@
NovaBlaze Thank you for your reply and for reading my long and confusing post.
As far as seeking professional help, I have wanted it for many years, but money has always been an issue and only in the last couple of years has the panhandle gotten a state funded mental health facility, but it's so understaffed that nobody knows what's going on and wait times are 6 months to a year just to see a non-licensed therapist. They're all still med students. I have still gotten myself involved with them though, for better or for worse, but so far all they've done is prescribe me bupropion XL and mirtazapine, which seem to be doing something to stabilize me somewhat. I might get to see a therapist by the end of May or start of June, but that's only a maybe.

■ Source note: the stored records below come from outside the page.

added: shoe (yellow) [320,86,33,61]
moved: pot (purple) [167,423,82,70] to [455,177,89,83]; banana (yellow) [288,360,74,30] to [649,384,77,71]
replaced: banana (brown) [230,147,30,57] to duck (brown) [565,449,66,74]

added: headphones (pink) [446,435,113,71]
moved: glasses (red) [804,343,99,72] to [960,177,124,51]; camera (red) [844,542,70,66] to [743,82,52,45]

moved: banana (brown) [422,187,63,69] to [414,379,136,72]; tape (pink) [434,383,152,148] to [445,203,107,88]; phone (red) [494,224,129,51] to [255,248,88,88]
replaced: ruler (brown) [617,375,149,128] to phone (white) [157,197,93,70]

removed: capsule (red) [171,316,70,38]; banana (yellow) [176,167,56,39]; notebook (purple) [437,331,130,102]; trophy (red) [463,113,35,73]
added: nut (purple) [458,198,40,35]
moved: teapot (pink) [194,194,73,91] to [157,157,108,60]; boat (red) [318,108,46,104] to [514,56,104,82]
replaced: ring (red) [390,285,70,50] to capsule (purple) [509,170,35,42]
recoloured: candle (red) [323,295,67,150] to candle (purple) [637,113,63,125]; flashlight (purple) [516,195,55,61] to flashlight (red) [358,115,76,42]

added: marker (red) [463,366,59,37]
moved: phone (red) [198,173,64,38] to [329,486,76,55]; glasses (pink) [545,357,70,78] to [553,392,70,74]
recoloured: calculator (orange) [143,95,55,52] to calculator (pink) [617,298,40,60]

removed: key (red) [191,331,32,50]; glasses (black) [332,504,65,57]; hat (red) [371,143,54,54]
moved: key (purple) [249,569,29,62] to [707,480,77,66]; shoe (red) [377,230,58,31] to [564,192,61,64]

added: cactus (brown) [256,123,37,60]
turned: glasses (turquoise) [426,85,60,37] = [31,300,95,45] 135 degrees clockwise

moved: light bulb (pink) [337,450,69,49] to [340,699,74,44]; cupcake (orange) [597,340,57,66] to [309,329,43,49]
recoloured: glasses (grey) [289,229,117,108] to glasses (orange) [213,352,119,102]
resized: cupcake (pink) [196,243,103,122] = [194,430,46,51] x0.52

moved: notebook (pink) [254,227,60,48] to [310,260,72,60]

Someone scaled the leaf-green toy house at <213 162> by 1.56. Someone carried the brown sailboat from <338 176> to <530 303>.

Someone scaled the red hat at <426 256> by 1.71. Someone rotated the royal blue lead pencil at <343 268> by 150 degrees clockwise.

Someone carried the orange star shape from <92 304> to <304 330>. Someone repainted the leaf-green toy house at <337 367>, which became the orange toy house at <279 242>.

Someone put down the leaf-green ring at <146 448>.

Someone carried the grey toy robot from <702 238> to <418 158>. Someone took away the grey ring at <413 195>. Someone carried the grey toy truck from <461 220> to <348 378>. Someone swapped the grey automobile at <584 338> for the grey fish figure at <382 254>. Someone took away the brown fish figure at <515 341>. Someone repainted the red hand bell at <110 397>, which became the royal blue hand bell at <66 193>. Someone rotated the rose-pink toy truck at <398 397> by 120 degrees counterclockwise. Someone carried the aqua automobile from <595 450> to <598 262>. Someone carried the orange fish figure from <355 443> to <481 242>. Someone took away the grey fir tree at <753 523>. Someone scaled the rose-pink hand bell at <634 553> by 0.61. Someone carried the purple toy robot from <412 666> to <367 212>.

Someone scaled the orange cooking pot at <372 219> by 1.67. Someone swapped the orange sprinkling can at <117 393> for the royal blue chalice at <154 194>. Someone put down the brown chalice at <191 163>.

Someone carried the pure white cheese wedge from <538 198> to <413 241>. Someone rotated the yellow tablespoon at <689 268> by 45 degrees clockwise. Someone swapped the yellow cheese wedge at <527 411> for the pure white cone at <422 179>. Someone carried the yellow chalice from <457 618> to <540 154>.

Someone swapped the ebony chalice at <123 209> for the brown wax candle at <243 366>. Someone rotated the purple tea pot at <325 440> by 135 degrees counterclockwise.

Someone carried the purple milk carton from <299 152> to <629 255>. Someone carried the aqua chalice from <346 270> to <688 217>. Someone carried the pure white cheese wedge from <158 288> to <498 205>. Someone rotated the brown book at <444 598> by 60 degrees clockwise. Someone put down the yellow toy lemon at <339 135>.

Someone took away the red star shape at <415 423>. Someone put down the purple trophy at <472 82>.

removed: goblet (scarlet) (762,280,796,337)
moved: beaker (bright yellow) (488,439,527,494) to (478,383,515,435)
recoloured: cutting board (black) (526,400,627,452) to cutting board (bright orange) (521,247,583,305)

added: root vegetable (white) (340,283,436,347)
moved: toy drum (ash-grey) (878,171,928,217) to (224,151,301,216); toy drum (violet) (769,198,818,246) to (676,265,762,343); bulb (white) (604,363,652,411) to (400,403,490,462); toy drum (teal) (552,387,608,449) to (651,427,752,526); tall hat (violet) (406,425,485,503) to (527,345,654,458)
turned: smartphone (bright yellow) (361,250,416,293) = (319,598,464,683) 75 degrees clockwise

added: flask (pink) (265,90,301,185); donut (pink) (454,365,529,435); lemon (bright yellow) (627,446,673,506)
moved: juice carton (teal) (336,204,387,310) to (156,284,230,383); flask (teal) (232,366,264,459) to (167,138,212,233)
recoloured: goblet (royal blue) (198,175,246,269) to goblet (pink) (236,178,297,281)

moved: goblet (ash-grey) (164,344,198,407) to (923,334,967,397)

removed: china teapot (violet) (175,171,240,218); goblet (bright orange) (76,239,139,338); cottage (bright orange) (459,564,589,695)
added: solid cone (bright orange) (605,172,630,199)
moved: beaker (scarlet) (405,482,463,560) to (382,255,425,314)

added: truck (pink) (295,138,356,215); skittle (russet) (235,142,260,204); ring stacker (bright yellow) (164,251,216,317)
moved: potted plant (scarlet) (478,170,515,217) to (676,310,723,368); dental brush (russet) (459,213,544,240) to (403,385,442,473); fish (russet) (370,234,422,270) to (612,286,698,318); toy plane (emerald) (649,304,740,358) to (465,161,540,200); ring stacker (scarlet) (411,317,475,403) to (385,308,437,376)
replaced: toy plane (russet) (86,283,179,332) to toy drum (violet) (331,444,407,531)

On the other hand, I went out on a limb and spent 100 dollars I really didn't have this past Saturday and saw a real psychiatrist and therapist provided by Blue Cross Blue Shield of Texas. All mental health tele-visits on MDLive are 50 dollars flat rate, but that's still above my pay grade if I'm honest.
What the two doctors I saw Saturday told me differ from what the Texas Panhandle Centers (TPC) have said. I'm grateful for the Affordable Care Act, but I wish the coverage was just a little bit better. I can't pay out like that very frequently so I don't know how well they can assist me, but I'm doing everything I can to stay with it.
You mentioned reading, and I have tried to start reading "CBT for Dummies" that was sent to me by an online friend, but I find the content to be very confusing and I have no idea how to actually start changing the way I think about things. It has some great information in it, but I don't know how to apply it.
I really hope that I can move on from this job that I'm not so fond of and find a new job doing something I enjoy more that also pays better, like aluminum welding which is my actual trade skill. There's just not much of a market for it here. I was born in the wrong part of the USA for that kind of work, but escaping here is impossible without several grand to move with and find a new residence to live in once I find a place more suited to me.
I won't give up, but things are very slow and I'm growing more and more impatient.